How to Do K-Means Cluster Analysis

This article describes how to do a k-means cluster analysis in Displayr. The k-means cluster analysis algorithm is a method for grouping similar cases into groups, or clusters. The final clusters will be different from each other, while the cases within a cluster are broadly similar to each other.

Requirements

A data set containing the variables that you want to use as inputs to the cluster analysis segmentation.
Familiarity with the Structure and Value Attributes of Variable Sets.

Method

1. From the toolbar, select Anything > Advanced Analysis > Cluster > K-Means Cluster Analysis or in the Report tree, select +> Advanced Analysis > Cluster > K-Means Cluster Analysis. A cluster analysis object will be added to the current page.

2. From the object inspector select the inputs (clustering variables) from the Variables dropdown in the Data tab. For this example, we've selected 11 behavioral/attitudinal statements on mobile technology. Questions were asked on a 5-point agree/disagree scale. We'll use the top-2-box responses to each statement as inputs to our k-means clustering analysis.

You can use any other numeric variables as clustering variables that may differentiate respondents and therefore help define the clusters.

Note that if the variables are grouped in a Variable Set, then the Variable Set may be selected instead, which is more convenient than selecting multiple variables.

3. Select the number of clusters that you want to create in the Number of clusters field. I've selected 3 clusters for this example, but you can choose any value you want here.

4. Optional: Modify any of the other input settings as desired. For this example, we'll leave the default values selected. Options include:

Missing data (see Missing Data Options):
- Error if missing data
- Exclude cases with missing data
- Use partial data - This is the default
- Imputation (replace missing values with estimates)
Algorithm:
- Batch - This is the default and is the only algorithm that can accommodate weights or missing values. Refer to the Technical Details section below.
- Hartigan-Wong - Refer to kmeans for more information on this and the algorithms below
- Forgy
- Lloyd
- MacQueen
Output:
- Means
- Means table - Show the cluster means. Best if wanting to export to another program
- Segment profiling table - Show the composition of the Profiling variables within predicted clusters. More options to control the appearance are described here.
Weight - Where a weight has been set for the output, the calibrated weight is used. See Weights in R.
Cluster labels - An optional comma-separated list used to name the clusters predicted by the k-means model
Profiling variables - Select other variables or variable sets to crosstab with the segment cluster

5. Click the Calculate button (or tick the Calculate automatically checkbox so that the analysis will re-run automatically if any changes are made).

Interpreting the Results

The standard table of means output shown above lists the clustering variables in the rows and shows the Top 2 Box mean percentage for each cluster.

The size of each cluster (n) is shown in the column header.
The red and blue highlights indicate whether or not the Top 2 Box score is higher (blue) or lower (red) than the overall mean.
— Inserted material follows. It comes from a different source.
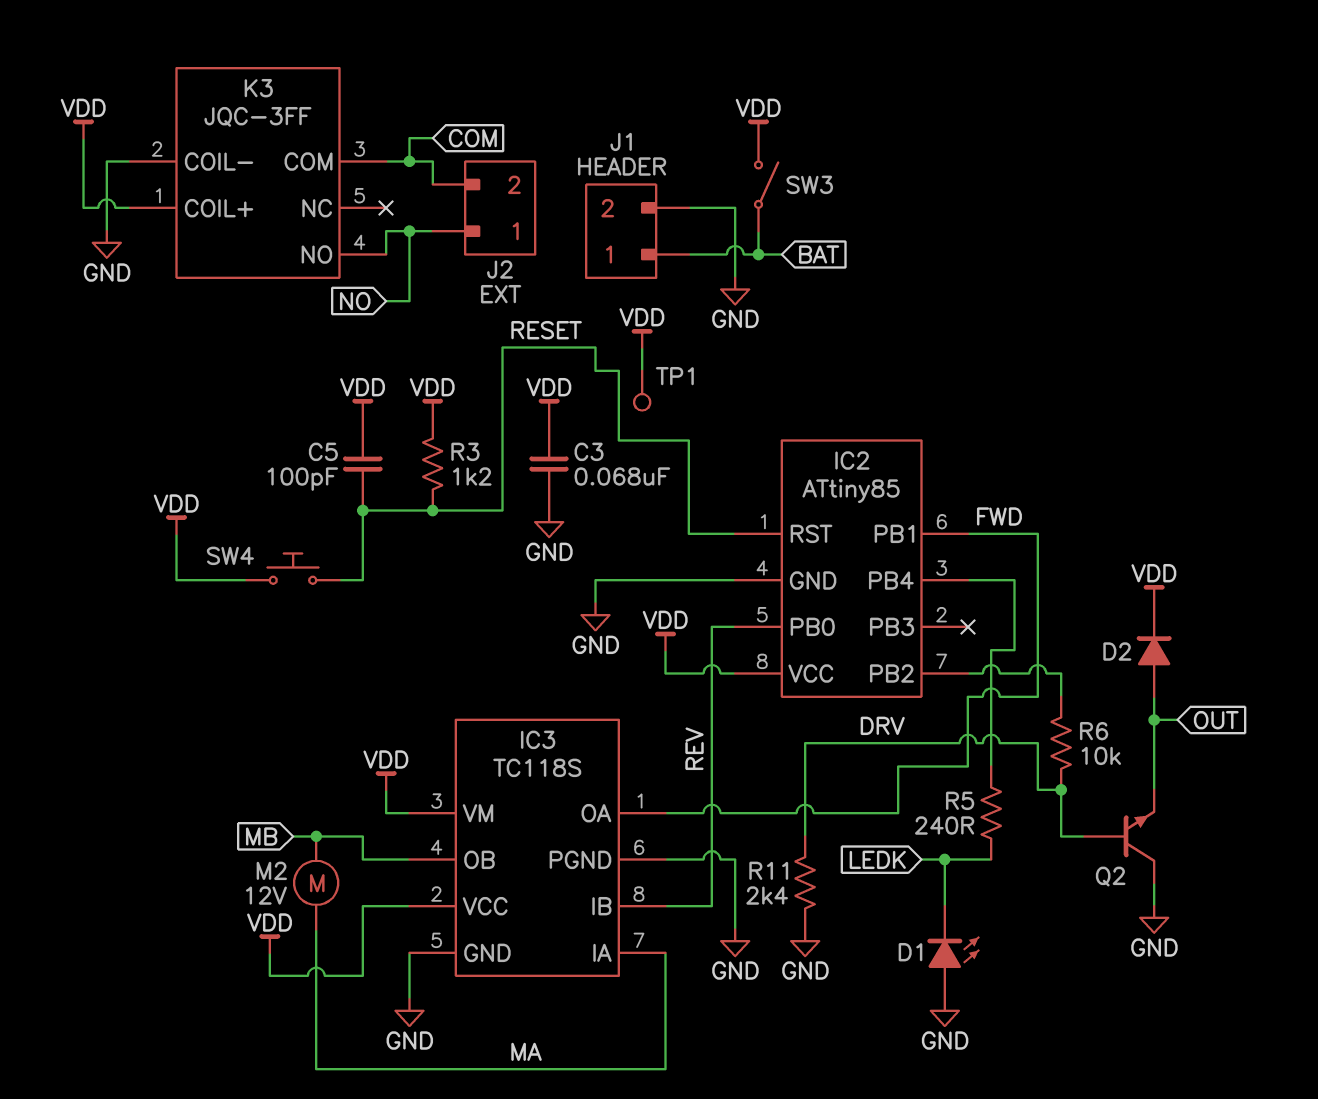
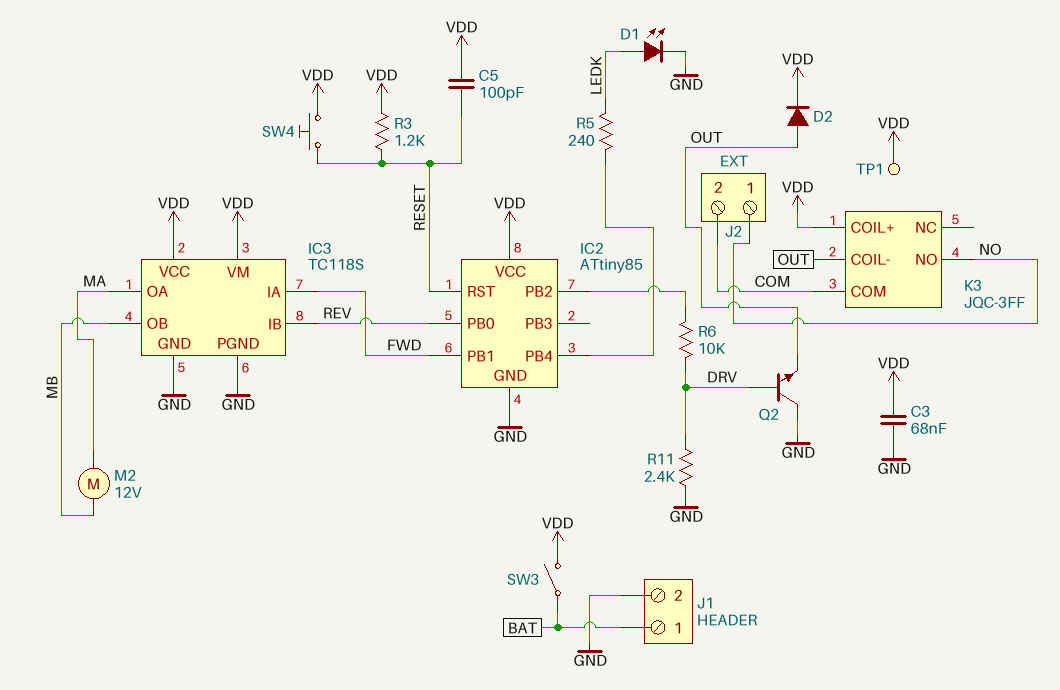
D1: LED (A GND, K LEDK) -> LED (A LEDK, K GND)
IC3 pin IA: MA -> FWD
IC3 pin OA: FWD -> MA
K3 pin COIL-: GND -> OUT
The red and blue colors are also scaled to provide some additional differentiation (darker shades of red/blue are farther from the mean).
Means in bold font are significantly higher/lower than the mean score.
The R-Squared value shows the proportion of variance in the cluster assignment that is explained by each of the clustering variables. In the example above, we can see that 4 statements have a greater impact on the segment/cluster predictions than the remaining variables.
The p-value shows which statement variables are significant in the model.
Where weights are provided, the percentages show weighted data, but the n does not.
The Variance Explained is a multivariate R-squared statistic, which is sometimes known as omega-squared in the cluster analysis literature.
The Calinski-Harabasz statistic can be useful when selecting the number of segments (higher is better); however, it should not be relied upon as the ultimate arbiter of the number of segments, as it is not particularly scientific.

See our Data Story Guide article Interpreting Cluster Analysis Outputs for more guidance on interpretation.

Saving Cluster Membership

Individual respondents can be assigned to the individual clusters in Displayr by first selecting the k-Means Cluster Analysis output, then in the object inspector click Data > Save Variable(s) > Cluster Membership.

See How to Save K-Means Cluster Membership for details.

Technical Details

The Batch algorithm works as follows:

The Hartigan-Wong k-means algorithm is used to find clusters with missing data set to Exclude cases with missing data.
Cases are assigned to the most similar cluster. Where Missing data is set to use partial data (the default), this means that cases that were ignored by Hartigan-Wong are now included in the analysis.
The cluster centers are updated. Where weights have been applied, this means that the cluster centers now reflect weights (they were ignored by Hartigan-Wong).
The previous two steps are repeated until either the maximum number of iterations, iter.max has been exceeded (which defaults to 100), or, the Omega-Squared does not increase.